ГЛАВА ДВАДЦАТЬ ПЕРВАЯ
Противоречие в существовании Бога
Религия есть отношение человека к своей собственной сущности — в этом заключается ее истинность и нравственная спасительная сила — но не как к своей сущности, а как к другому, отличному от него и даже противоположному ему существу — в этом заключается ее ложь, ее ограниченность, ее противоречие разуму и нравственности, в этом пагубный источник религиозного фанатизма, высший, метафизический принцип кровавых человеческих жертв, одним словом, в этом первопричина всех ужасов, всех потрясающих сцен в трагедии истории религии.
Созерцание человеческой сущности, как другого, самодовлеющего существа, носит в первоначальном понятии религии непроизвольный, наивный, непосредственный характер; оно непосредственно отличает Бога от человека и в то же время отождествляет его с ним. Но когда религия с годами приобретает большую рассудочность, когда внутри религии пробуждается рефлексия о религии, тогда начинает мерцать сознание тождественности божественного существа с человеческим, одним словом, когда религия превращается в богословие, тогда первоначально непроизвольное, невинное разграничение Бога от человека становится преднамеренным, установленным разграничением, имеющим целью вытеснить из сознания укоренившееся в нем представление тождества Бога и человека.

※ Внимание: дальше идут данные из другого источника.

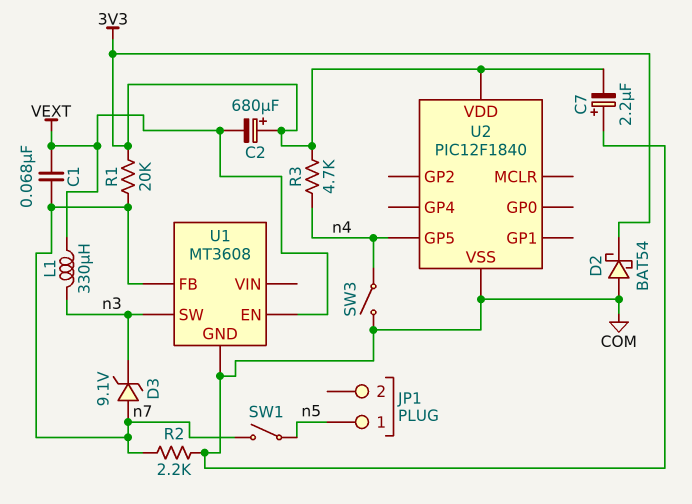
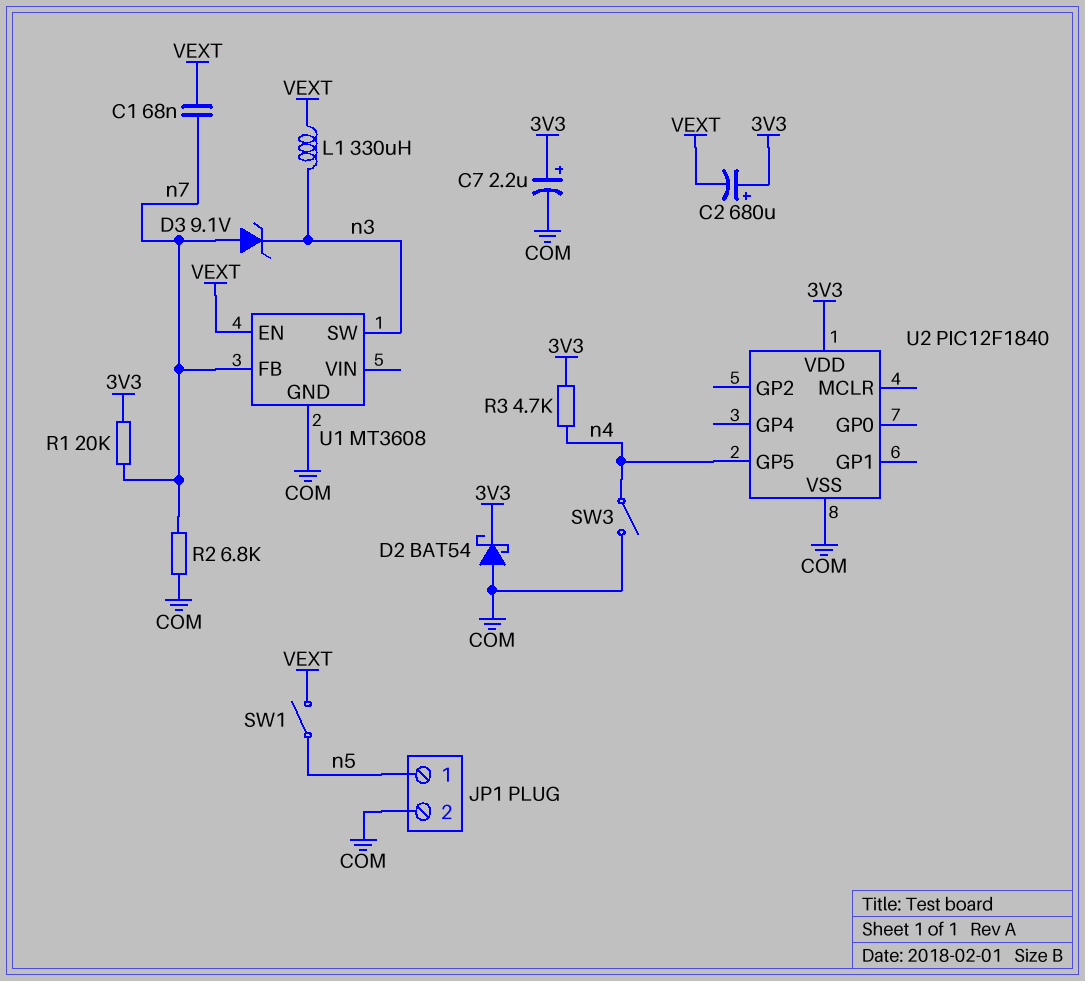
C7: 2.2uF (plus COM, minus 3V3) -> 2.2uF (plus 3V3, minus COM)
JP1 pin 2: none -> COM
R2: 2.2k (COM, n7) -> 6.8k (COM, n7)
SW1: switch (n5, n7) -> switch (VEXT, n5)

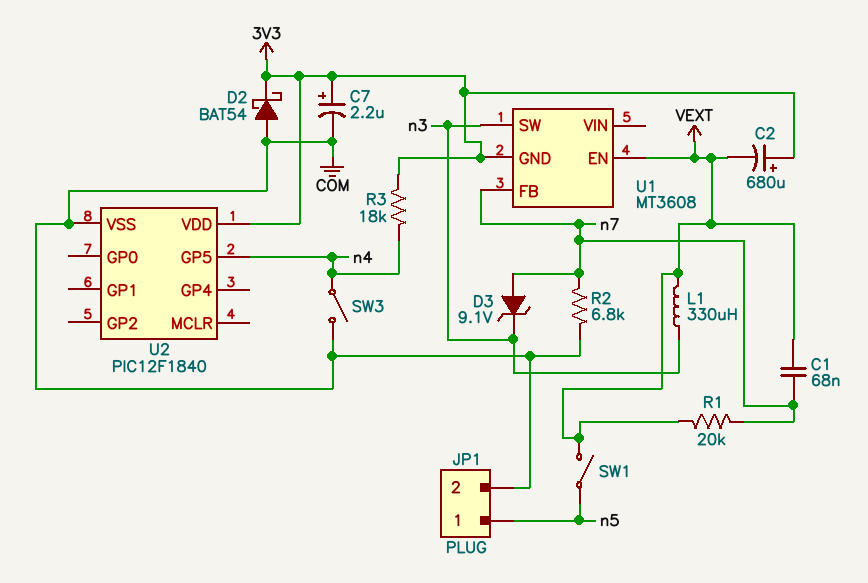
R1: 20k (3V3, n7) -> 20k (VEXT, n7)
R3: 4.7k (3V3, n4) -> 18k (3V3, n4)
U1 pin GND: COM -> 3V3

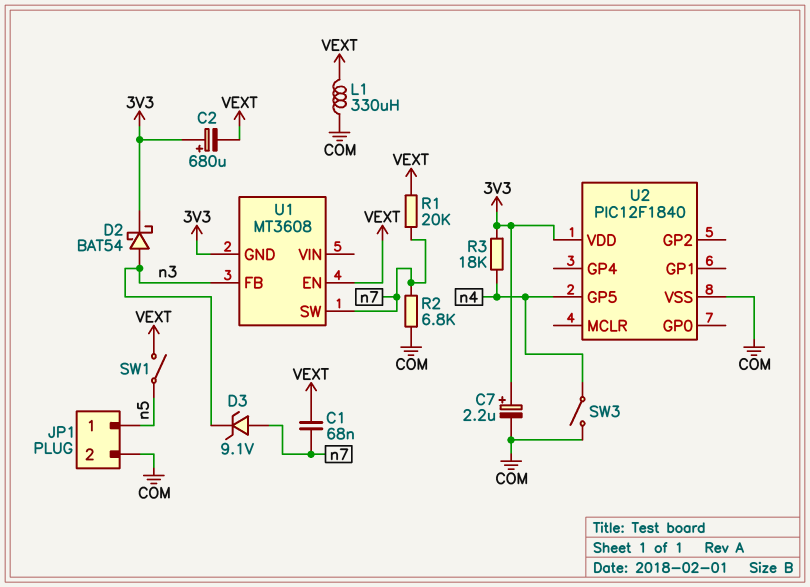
D2: schottky BAT54 (A COM, K 3V3) -> schottky BAT54 (A n3, K 3V3)
L1: 330uH (VEXT, n3) -> 330uH (COM, VEXT)
U1 pin FB: n7 -> n3
U1 pin SW: n3 -> n7

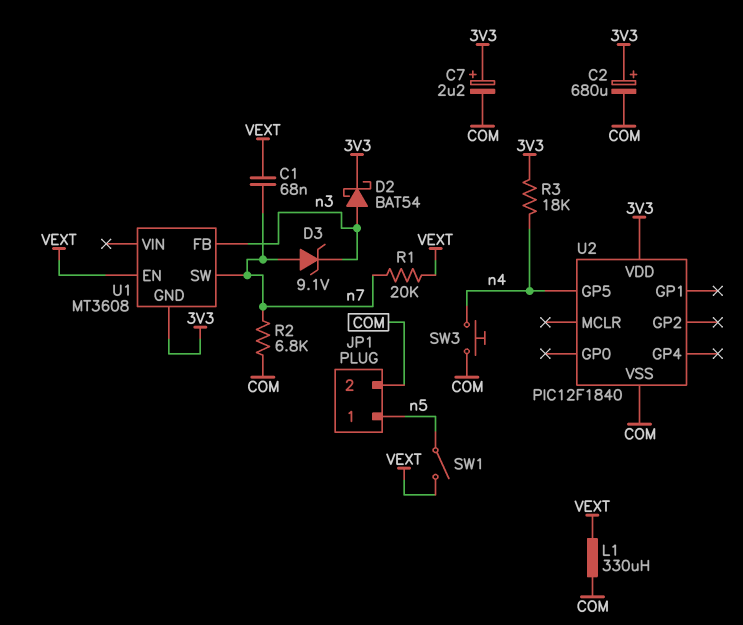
C2: 680uF (plus 3V3, minus VEXT) -> 680uF (plus 3V3, minus COM)
SW3: switch (COM, n4) -> button (COM, n4)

Поэтому чем ближе религия к своему происхождению, тем она правдивее и искреннее, тем яснее она скрывает от себя эту свою сущность. Другими словами, в момент возникновения, религия не знает качественного или существенного различия между Богом и человеком. И это тождество не смущает религиозного человека, ибо его разум находится еще в гармонии с его религией. Древнееврейский Иегова лишь по существованию отличался от человеческого индивида, но качественно, по своему внутреннему существу, он вполне уподоблялся человеку, имел те же страсти, те же человеческие, даже телесные свойства. Только позднейшее иудейство провело резкую грань между Иеговой и человеком и прибегло к помощи аллегории, чтобы придать антропоморфизмам другой, чем первоначально, смысл.